Falco and his partner B.J. Davis are working alongside film festival proprietor and former Hoboken resident Ken del Vecchio on the film, which has been shooting at several locations in and around town for the past month.
According to del Vecchio, who wrote the film's script, Polycarp is not your typical slasher scream-fest. "I didn't want to do your standard horror movie," he said. "This one is riddled with the occult and psychology. It's more intellectual."
Psychiatrists, attorneys, rock stars, and even the detectives investigating the crimes are all suspects in this thriller, which mixes mystery, gore, sex, and the occult. As each victim is killed, one body part is taken from them and a mysterious word is tattooed on their body. Detectives on the case must decipher what that word means. So is "Polycarp" the word tattooed on the bodies?
Writer and producer del Vecchio wouldn't say. He explained that Polycarp was the first martyr and the bishop of Smyrna (known today as Izmir), Turkey, and that he fulfills a biblical prophecy, but he remained tight-lipped about the rest of the mystery.

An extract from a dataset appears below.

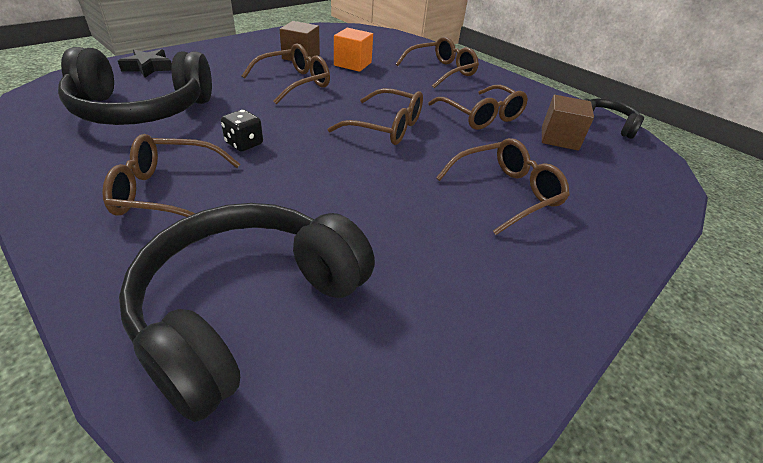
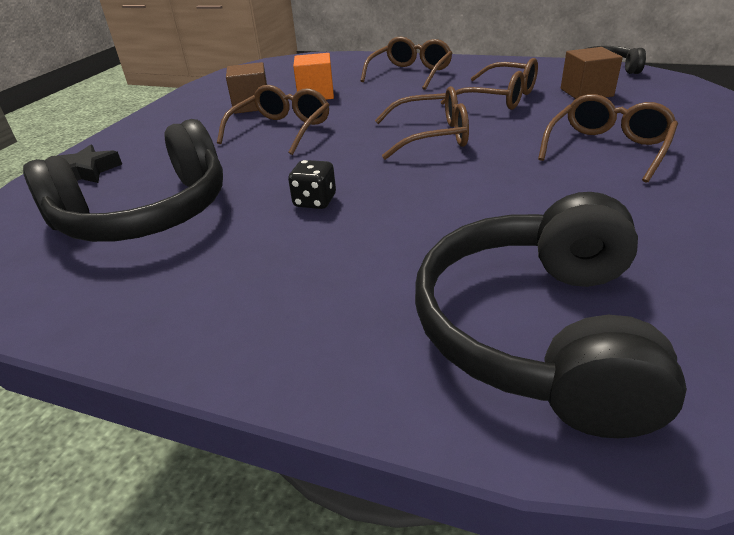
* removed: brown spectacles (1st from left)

This marks film number five for del Vecchio, who is also an accomplished author, novelist, and attorney. With several other films and a festival under his belt, del Vecchio has come to understand what makes a good movie. "If it doesn't start with a good script, it'll fail," he said. "The thing that potentially makes this movie a success is that there is a large mystery component to it," said del Vecchio. "There are seven to eight legitimate suspects and you really have no idea until the end who is the killer."

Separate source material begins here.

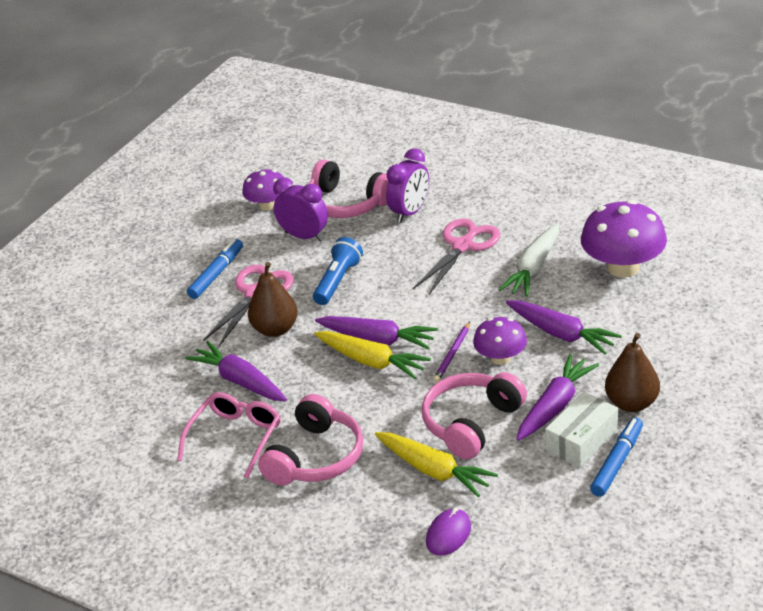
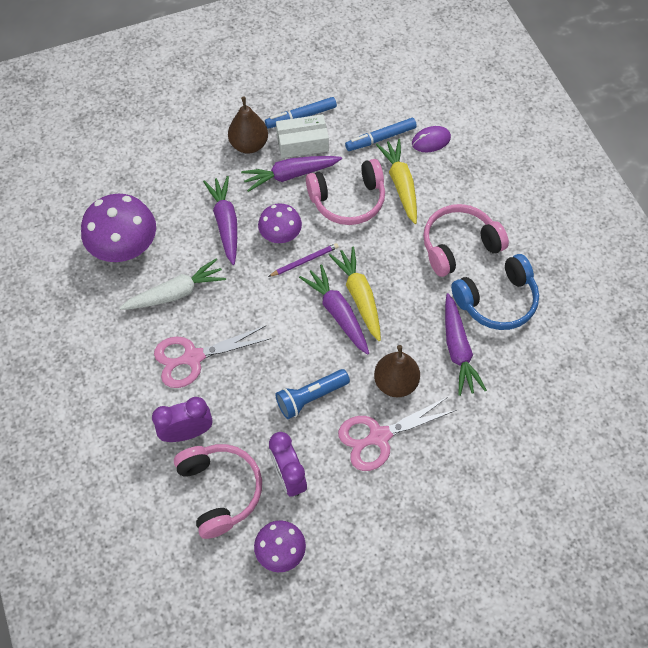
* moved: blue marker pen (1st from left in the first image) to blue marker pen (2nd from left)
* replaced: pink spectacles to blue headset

Among the suspects are Detective Barry Harper and rock star Dean Zimmer. Brandon Slagle, a Texas native who now lives in Teaneck, plays the up-and-coming rock star in the film. He describes his character as being similar to James Dean's in "East of Eden."
"Unfortunately, he attracts the wrong people," Slagle said.
An actor who has appeared in several other horror movies, Slagle drew on his past touring as a front man with the band Die Section to play the character. He also helped del Vecchio write the screenplay. Brooklyn native Michael Pare plays Harper, whom he describes as "a misogynistic, homophobic, angry, bitter cop."
Falco and del Vecchio both have small parts in the film. But Falco, who has worked with screen legends Al Pacino and Robert De Niro in the past, said he doesn't mind having only a bit part in the movie.
"I'm like Hitchcock," he said. "Put me in a cameo and I'll be happy."
Rounding out the cast are actresses Kelli McCarty, Brooke Lewis and Beverly Lynne, as well as Emmy winner Justin Deas and Academy Award winner Charles Durning.
A perfect backdrop
On a recent Wednesday morning, drivers and joggers coming down Sinatra Drive rubbernecked at an apparent crime scene just south of the skate park. After they saw the boom mics and camera crew, their curiosity was satisfied, and the cars sped away and joggers resumed their workout.
Producer Jeff Quinlan had been at the location since 6 a.m. on that chilly morning, and said that the scene on Sinatra Drive was not the first time Hobokenites might have really believed there was a serial killer in their midst. He said that when they were filming downtown the week before, commuters on their way to the PATH station paused to see if a fake body on the ground was for real.
"People walking by asked, 'Is she dead?' " said Quinlan, a Hoboken developer and real estate broker who is a former resident. "Hoboken is a great location. It has a lot of charm." In addition to the city's scenic waterfront, the film's producers have chosen to use several familiar locations around town, including City Hall, Court Street's cobble-stoned alleyways, and the Whiskey Bar's cavernous stage space.
"It's a postcard location," said executive producer B.J. Davis. "Where else can you get the New York skyline as a backdrop?"
Davis, a Texas native who has been in the movie business since the age of 7, lives in Los Angeles. But, he said, he loves coming to Hoboken and he hopes that the city will be able to attract more crews to film here. "Louisiana, New Mexico, and New Jersey are leading the nation in providing film incentives and attractions to bring runaway Canadian productions back to the United States," he said.
If they want to film in Hoboken they have to get Falco's okay. The police captain is also the city's film liaison. "If I find it doesn't interfere with the quality of life in the area - I sign off on it," Falco said.